Domani il cantautore e rapper al Castello di San Giusto: «Ho studiato con Al Castellana, mangiavo da Siora Rosa. La città era un po’ casa»
Elisa Russo



«Ho aspettato in silenzio con calma/ ora mi è venuta voglia di urlare/ sono convinto che questa sia/ l'ora mia/ il momento perfetto per me» cantava Ghemon all'ultimo Sanremo. È sotto gli occhi di tutti quanta strada abbia fatto il cantautore e rapper nato ad Avellino nell'82: nove album, dagli esordi hip hop al soul, funk, r&b che permea gli ultimi lavori, un libro in cui si mette a nudo (compresi problemi di salute superati, come la pericardite e la depressione), migliaia di concerti, l'inizio di un successo sempre più "popolare". Un viaggio che ha avuto una tappa importante nel capoluogo giuliano, dove Gianluca Picariello arrivò per studiare canto con Al Castellana «un cantante di Trieste - scriveva nel suo libro - che posso considerare forse l'unica voce soul del nostro Paese». E nel 2011 si esibiva al TriesteLovesJazz (nella sezione Black Attitude/In Orbita in Piazza Hortis).

Inevitabile ripartire con i ricordi da lì, ora che, dopo dieci anni, ritorna ospite dello stesso festival, domani alle 21 al Castello di San Giusto (prenotazione consigliata): «Erano tempi completamente diversi - riflette Ghemon - ed ero una persona differente. In quel periodo Trieste era un po' casa perché studiavo con Castellana, ci sono molto affezionato, salii sul palco proprio con i Soul Combo di Al, perché all'epoca andavo in giro con il dj e non avevo ancora la band, poi sono andato incontro alle mie naturali inclinazioni e ne ho creata una tutta mia».

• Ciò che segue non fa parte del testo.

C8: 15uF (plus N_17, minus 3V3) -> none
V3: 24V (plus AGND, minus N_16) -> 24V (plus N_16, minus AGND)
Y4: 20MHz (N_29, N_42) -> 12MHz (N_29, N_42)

Una band che oggi include Fabio Brignone (basso), Vincenzo Guerra (batteria), Giuseppe Seccia (pianoforte), Filippo Cattaneo Ponzoni (chitarra), Ilaria Cingari (cori).

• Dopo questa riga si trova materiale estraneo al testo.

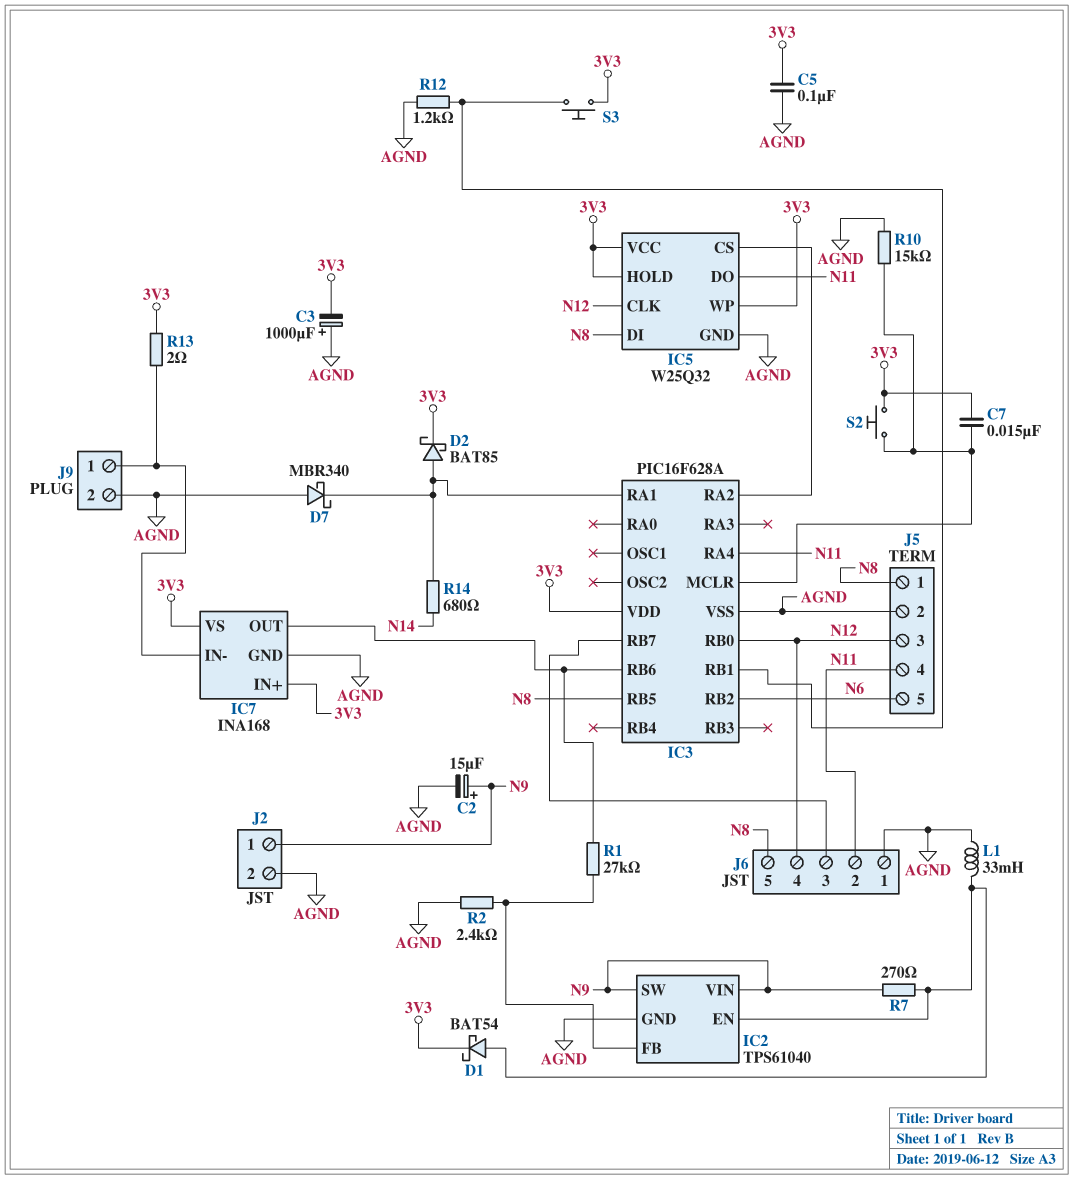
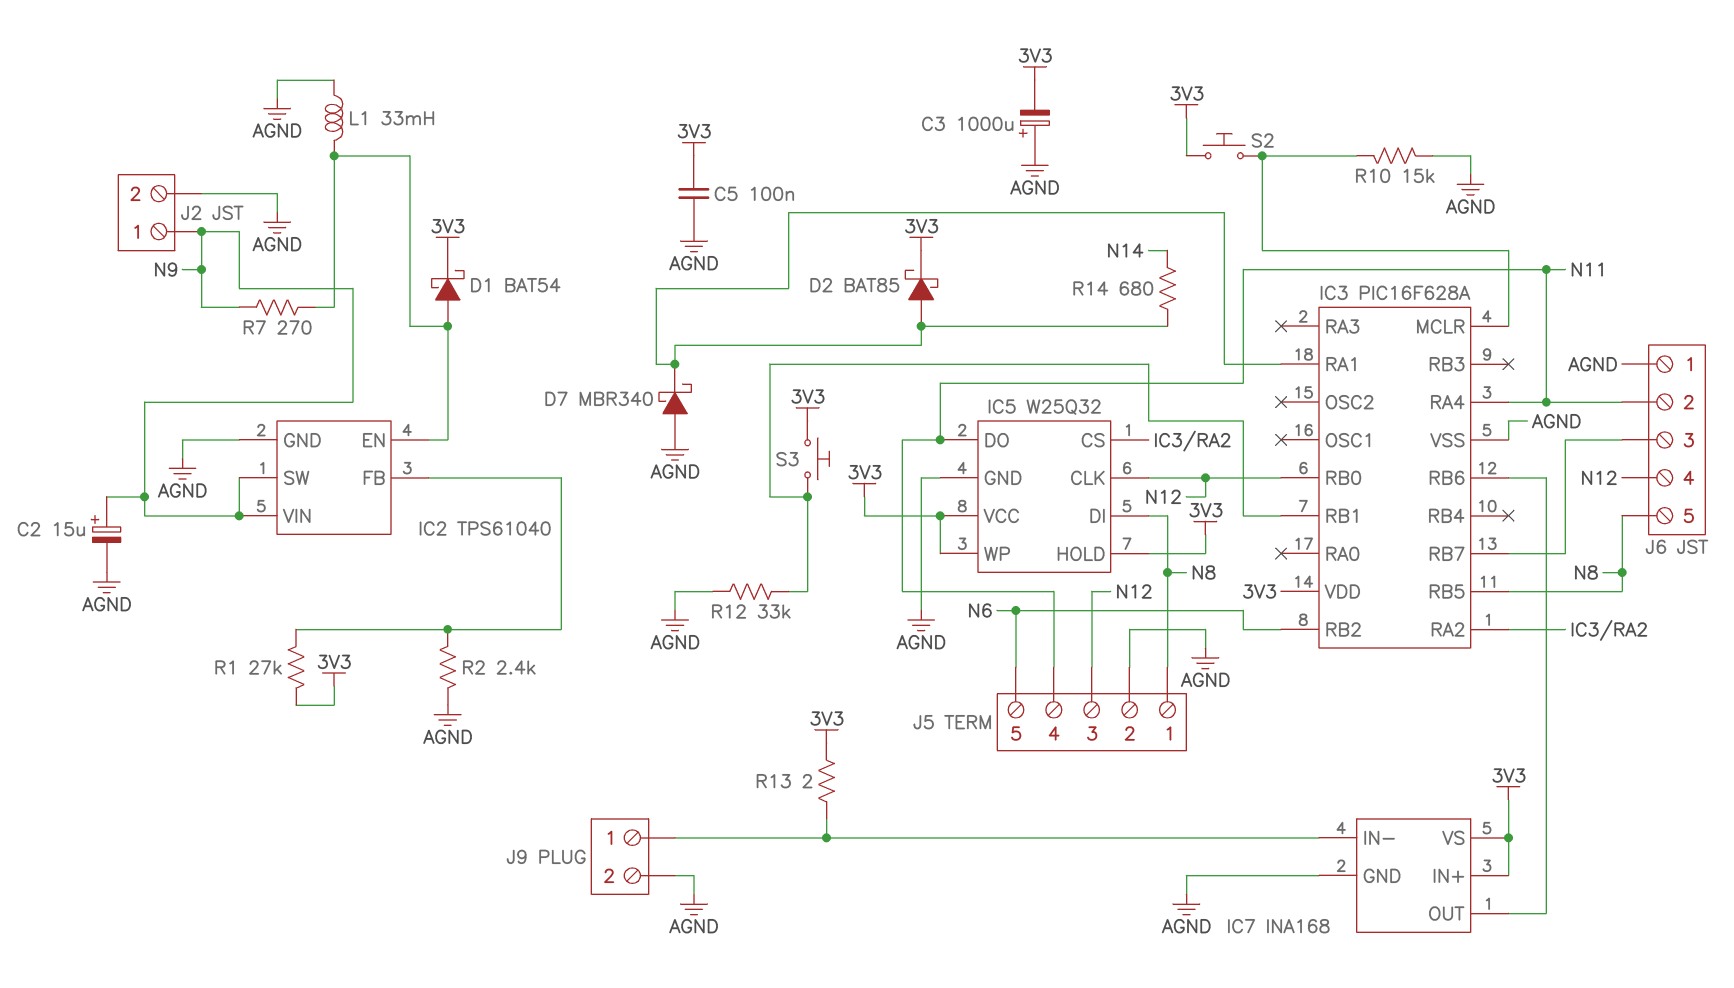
C7: 15nF (3V3, IC3/MCLR) -> none
R1: 27k (IC2/FB, IC3/RB6) -> 27k (3V3, IC2/FB)
R12: 1.2k (AGND, IC3/RB1) -> 33k (AGND, IC3/RB1)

Ghemon non ricorda, però, San Giusto: «Allora non facevo altro che studiare alla Casa della Musica e mangiare da Siora Rosa, mi sa che non vedevo altro». Un'abnegazione che ha dato i suoi frutti: musica, testi, voce, comunicazione, look, forma fisica, nulla è lasciato al caso. «Se poi fuori - prosegue - passa il messaggio che a qualcuno la fortuna gli cade in testa e invece qualcun altro se la guadagna sudando ogni giorno sono contento che sia così. Insomma il mio messaggio è: "non si può fare tutto per culo"».

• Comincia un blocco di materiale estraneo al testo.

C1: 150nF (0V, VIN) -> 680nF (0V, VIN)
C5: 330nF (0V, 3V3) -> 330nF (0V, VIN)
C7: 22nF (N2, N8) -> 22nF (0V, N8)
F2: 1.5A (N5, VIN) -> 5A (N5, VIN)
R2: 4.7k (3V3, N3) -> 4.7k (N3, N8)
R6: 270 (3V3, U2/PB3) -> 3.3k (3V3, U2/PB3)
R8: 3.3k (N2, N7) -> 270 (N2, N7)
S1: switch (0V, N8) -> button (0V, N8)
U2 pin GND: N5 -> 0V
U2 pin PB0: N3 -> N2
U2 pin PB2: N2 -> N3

Il tour prende il nome dall'ultimo album "E vissero feriti e contenti", di quest'anno. Nel 2020 era uscito "Scritto nelle stelle": «Due dischi recentissimi - spiega il cantante - che praticamente finora non sono stati eseguiti dal vivo, in scaletta aggiungo qualche classico dai precedenti a cui i fan sono affezionati, penso che abbiamo in mano un set con molte dinamiche, a San Giusto il pubblico dovrà stare seduto ma secondo me farà un po' fatica».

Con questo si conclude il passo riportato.